Here comes the sun, and the wind, too: Among the brightest spots in the new omnibus spending bill are provisions that can help power as many as 29 million American homes with pollution-free solar and wind power. (photo by Minoru Karamatsu, via flickr.)

For a statement on the pluses and minuses of the full agreement issued by NRDC's president, Rhea Suh, look here.

For the first time in the U.S. renewables industry's history, it will have roughly seven years of predictable support, which will cement the tremendous gains wind and solar have made over the last decade. This will also bridge the industry to the early incentives offered as part of the Environmental Protection Agency's Clean Power Plan to limit power plant emissions, providing even greater stability.

The direct impacts of these renewable tax incentives in terms of the amount of additional wind and solar installed and global warming pollution avoided are huge, and the indirect impacts, both domestically and globally, are likely to be even bigger.

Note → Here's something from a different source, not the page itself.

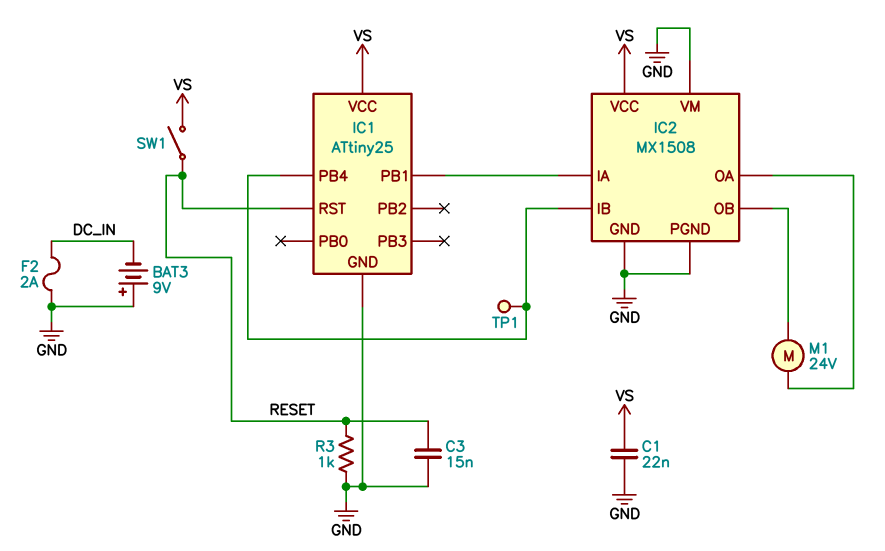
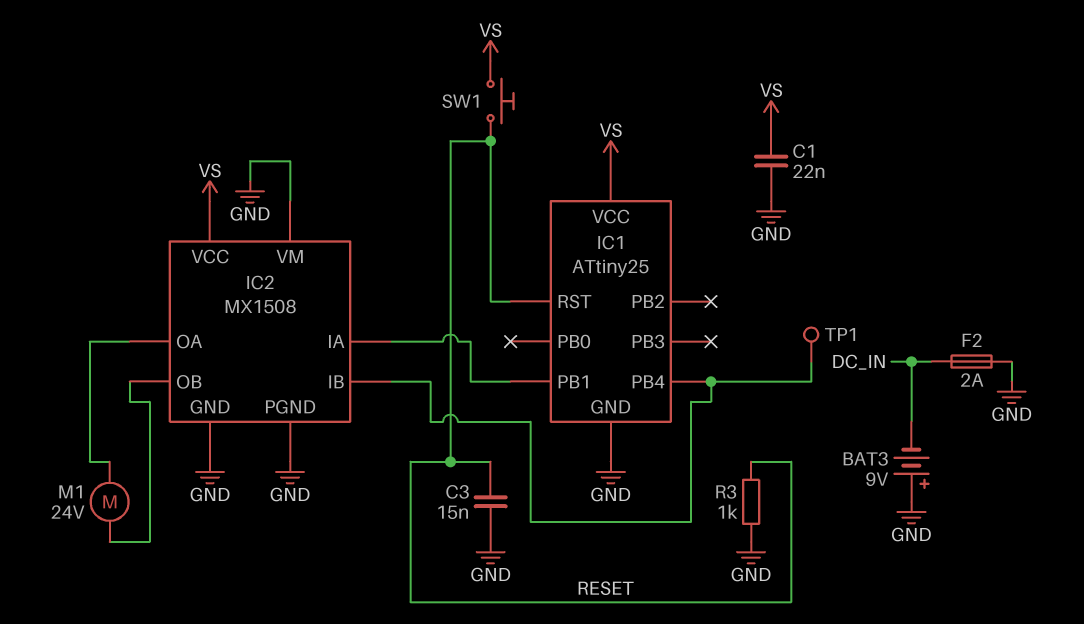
SW1: switch (RESET, VS) -> button (RESET, VS)

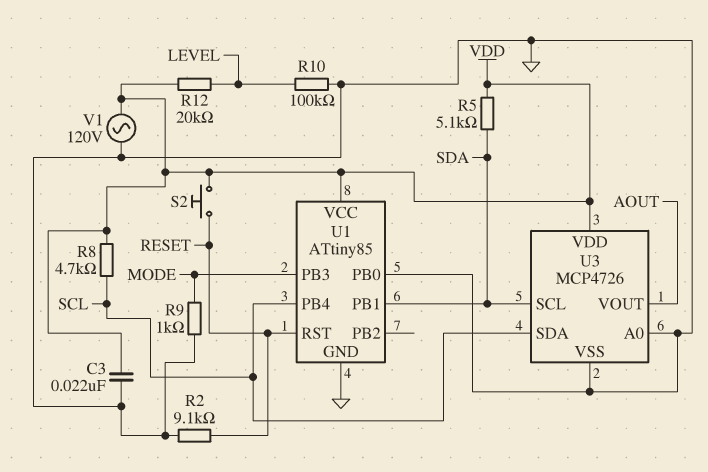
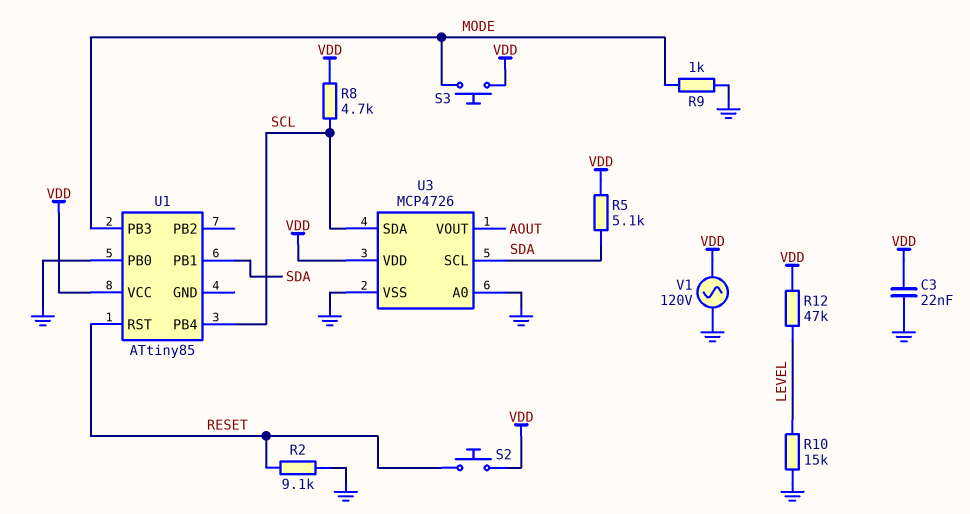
R10: 100k (GND, LEVEL) -> 15k (GND, LEVEL)
R12: 20k (LEVEL, VDD) -> 47k (LEVEL, VDD)
S3: none -> button (MODE, VDD)
U1 pin GND: GND -> none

Here are some of the details on the extended renewable tax credits:

  • Solar power tax credit - the Investment Tax Credit is extended at current levels (30 percent) all the way through 2019 and then phased down to 26 percent in 2020 and 22 percent in 2021. After that, the incentive for residential solar projects ends and the incentive for commercial and utility-scale solar projects drops to 10 percent permanently. Importantly, solar projects are allowed to qualify when they begin construction, meaning that this extension will be driving commercial-scale projects through 2023. In what we hope is a mistake, all eligible technologies beyond solar were not included, like small wind and fuel cells. NRDC supports extension of ITC for all renewable technologies and hopes legislators can rectify this before it hits the president's desk.
  • Wind power tax credit - the Production Tax Credit, which is currently 2.3 cents per kilowatt hour of wind power produced, is extended retroactively back through 2015 and forward through the end of 2019. The tax credit phases down to 80 percent in 2017, 60 percent in 2018, and 40 percent in 2019. As with solar, to qualify, wind projects must break ground/begin construction before the end of those years, which means this extension will drive development through mid-2021.
  • Offshore wind - Under this agreement, PTC-eligible facilities are allowed to claim the Investment Tax Credit in lieu of the Production Tax Credit, which is important to offshore wind development. This eligibility will phase down over the same timeline as the wind power tax credit. Unfortunately, because offshore wind power is just getting started here in the U.S., this extension is unlikely to help many offshore projects. Some support for offshore wind will need to be adopted as soon as possible and certainly before the close of the five-year extension to address this problem - it doesn't make sense to phase out a tax credit for offshore wind before offshore wind is phased in here in the United States.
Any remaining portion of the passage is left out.